This research intends also to outline the development of Semitic peoples from their reduced original land to their expansion and subsequent "Semitization" of surrounding peoples that originally belonged to the Southern (Hamitic) stock.The origin of peoples according to the Table of Nations is often misinterpreted in a shallow manner, usually as a consequence of the obsolete definition of "human races" which was held by centuries as the key for ethnic classification and still influences some poorly educated social or religious environments. The traditional interpretation was to consider the three Noachic forefathers, Shem, Cham and Japheth, as the ancestors of the Semites, the Black people and the Indo-Europeans respectively. Such classification is not only utterly erroneous but also leaves aside any people which does not fit into these three groups. That is why we have divided them into "Semites", "Peoples of the South" and "Peoples of the North", according to their original geographic distribution and not by alleged skin colour or other physical description, which would be incorrect and misleading. Actually, being Mesopotamia the Semites' homeland and taking this land as reference, we can trace a line from East to West and would find that in ancient times all the Hamitic peoples dwelled in the south and the Japhetic peoples in the north of such imaginary line.
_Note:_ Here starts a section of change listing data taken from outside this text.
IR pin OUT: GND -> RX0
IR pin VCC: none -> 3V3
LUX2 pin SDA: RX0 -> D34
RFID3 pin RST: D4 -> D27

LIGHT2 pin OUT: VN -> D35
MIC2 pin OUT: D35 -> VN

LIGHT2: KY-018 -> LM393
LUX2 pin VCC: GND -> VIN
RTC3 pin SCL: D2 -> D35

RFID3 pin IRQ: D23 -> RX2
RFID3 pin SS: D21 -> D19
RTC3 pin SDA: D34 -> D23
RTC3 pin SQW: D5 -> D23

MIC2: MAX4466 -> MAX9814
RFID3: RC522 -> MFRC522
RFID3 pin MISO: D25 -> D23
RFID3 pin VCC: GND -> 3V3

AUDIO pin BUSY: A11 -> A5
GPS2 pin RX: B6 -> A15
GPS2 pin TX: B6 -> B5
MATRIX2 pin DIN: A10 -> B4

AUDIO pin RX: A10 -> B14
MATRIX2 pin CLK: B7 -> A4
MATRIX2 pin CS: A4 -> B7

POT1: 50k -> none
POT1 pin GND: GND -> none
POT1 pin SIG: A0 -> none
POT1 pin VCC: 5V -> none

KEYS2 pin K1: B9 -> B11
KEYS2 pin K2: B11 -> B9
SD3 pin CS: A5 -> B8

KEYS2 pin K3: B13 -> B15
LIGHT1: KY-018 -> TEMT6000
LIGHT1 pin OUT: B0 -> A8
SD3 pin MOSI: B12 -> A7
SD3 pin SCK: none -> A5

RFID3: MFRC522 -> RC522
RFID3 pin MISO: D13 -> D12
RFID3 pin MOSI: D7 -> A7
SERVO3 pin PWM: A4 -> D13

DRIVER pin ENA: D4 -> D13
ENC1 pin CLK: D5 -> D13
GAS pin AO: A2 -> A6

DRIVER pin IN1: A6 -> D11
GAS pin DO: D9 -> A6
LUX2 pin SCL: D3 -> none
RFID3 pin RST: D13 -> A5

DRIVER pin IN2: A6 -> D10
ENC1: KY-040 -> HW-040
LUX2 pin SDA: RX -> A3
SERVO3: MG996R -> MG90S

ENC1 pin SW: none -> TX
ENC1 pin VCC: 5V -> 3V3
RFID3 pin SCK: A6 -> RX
Therefore, to consider that Hamitic is equivalent to Black people is a great misconception, in the same way as identifying Japhetic with Indo-European (mainly because Indo-European is a disputable linguistic definition and not an ethnic one). As a matter of fact, of all Hamitic peoples only most of the Kushites –not all of them– may fit the general description of "Black" people. Egyptians were certainly dark skinned, but they would not be considered Black, as well as Hamitic Canaanites, Hamitic Arabs, North Africans, etc. Concerning the Japhetic group, we have preferred the general definition of Eurasian peoples.
On the other side, there is still the tendency to associate ethnicity and language, an equation that is not accurate as many peoples, even in ancient times, adopted the language of other ethnically unrelated peoples, either by assimilation, resettlement, domination or other reasons. We have many well-known examples of peoples replaced or assimilated by others of completely different origin and language: Sumerians by Akkadians, Hattians by Hittites, Hurrians by Mitanni, then Hittites and Mitanni by Assyrians, etc. Compounds of mixed background peoples sharing a relative small geographical area shared a common language, as it was the case of Canaanites (a general designation that included peoples of different origins) and Philistines, which used a Semitic language even before both groups were overthrown by the Israelites. Usually non-written languages died with the peoples that spoke them, and in many cases the only information we have of such peoples comes from external sources.